One project would allow a simple blood test to be coupled with a mammogram to inexpensively diagnose breast cancer.

Malkas said the accomplishments are a culmination of years of work.

“It sounds like it’s an overnight success, but really it’s been a long time coming,” she said.

Research associate Randy Wireman leaned against a counter watching Hickey analyze slides with dyed specimens of suspected cancers cells. The slides contain hard-to-call cases, those in which doctors aren’t sure whether cancer is present.

The lab studies these cases and works on ways to make the cancers more identifiable to the pathologists who study specimens on slides.

Hickey placed a slide under an expensive microscope fitted with a camera for documenting the lab’s research. A dog-eared postcard of the Adirondacks in autumn hung from the shelf above the microscope.

Like many of the researchers, Wireman, who has worked in the lab about 2 1/2 years, has had a close encounter with cancer. The type of breast cancer that necessitated his mother’s recent mastectomy is a term thrown around in daily conversation.

“I think, ‘Oh, my mom had that,’ ” he said. “Every day, I’m reminded of my mom.”

Wireman said his mother’s doctor saw what might be cancer – a “hard-to-call” case just like those specimens the research lab studies. She had another checkup six months later, when she was diagnosed with cancer and her doctor recommended a mastectomy.

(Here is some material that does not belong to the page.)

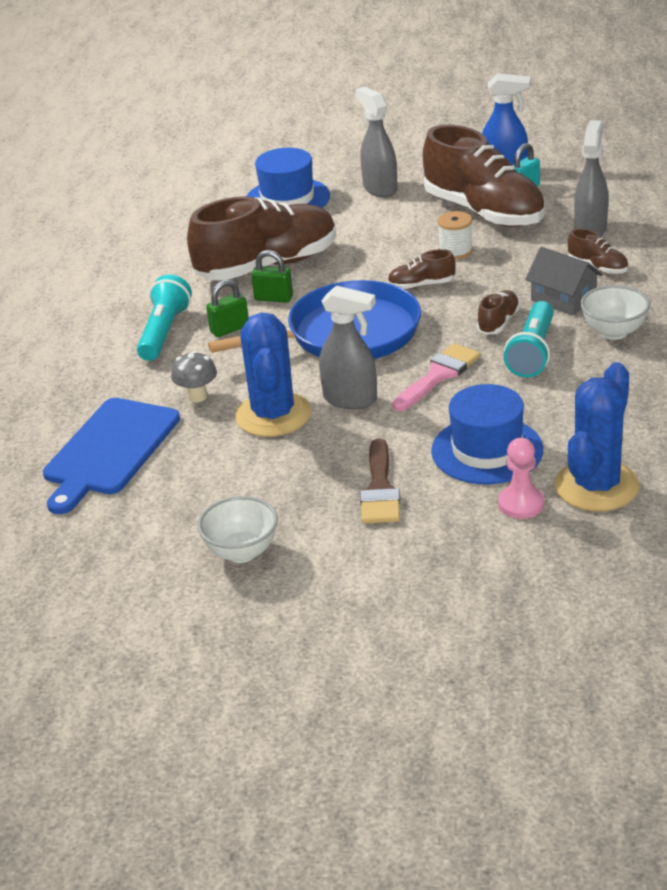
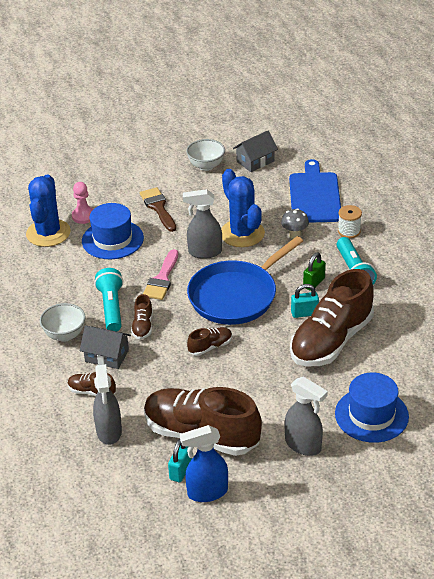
camera: 155 degrees right, 5 degrees up
(147, 539) = (255, 161): none -> grey house
(273, 298) = (304, 313): green padlock -> turquoise padlock
(455, 251) = (202, 385): white spool -> white spool (349, 231)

“That’s why we’re looking at all these hard-to-call cases,” Wireman said. “The more information you can give about the stage of cancer, where it’s at, the better that doctor can treat it.”

Keep growing

Down a hallway in another, quieter lab, Dr. Harikrishna Nakshatri, an associate director for education at the IU Simon Cancer Center, wasn’t dressed for lab work but for fundraising.

Nakshatri was heading to a dinner in Carmel where he would speak about the research-funding group 100 Voices of Hope. The group was formed when founder Mary Beth Gadus persuaded 100 women to each donate $1,000 to breast cancer program co-director Dr. George W. Sledge Jr.’s research through the IU Foundation.

Nakshatri wears many other hats – he’s the Marian J. Morrison professor in breast cancer research, a professor of surgery, a professor of biochemistry and molecular biology with the IU School of Medicine and a researcher with the IU Simon Cancer Center.

His research focuses on the mechanisms of anti-estrogen resistance and metastasis in breast cancer.

But this day, he planned to spread the good news – and researchers’ wish lists – to fundraisers, another major part of his job.

Contributions from groups like 100 Voices of Hope can, and have, made a difference in the strides against breast cancer, Nakshatri said.

Over the summer, Nakshatri and his associates announced the development of a breast cancer diagnostic marker to help determine which patients have less aggressive forms of the disease that might not require chemotherapy.

Nakshatri said the researchers are trying to develop a test that would be significantly less expensive than existing methods of diagnosing breast cancer.

Projects like these take years to develop, and during that time Nakshatri, a self-described “old-timer,” has seen his surroundings change.

By the end of the year, he will have spent 14 years at Indiana University.

It wasn’t a bad place 14 years ago, Nakshatri said. But he calls the progress made since “phenomenal.”

“When I first came in here, these were all parking lots,” Nakshatri said, gesturing toward the lab’s gleaming black countertops and stocked shelves. “There was nothing here.”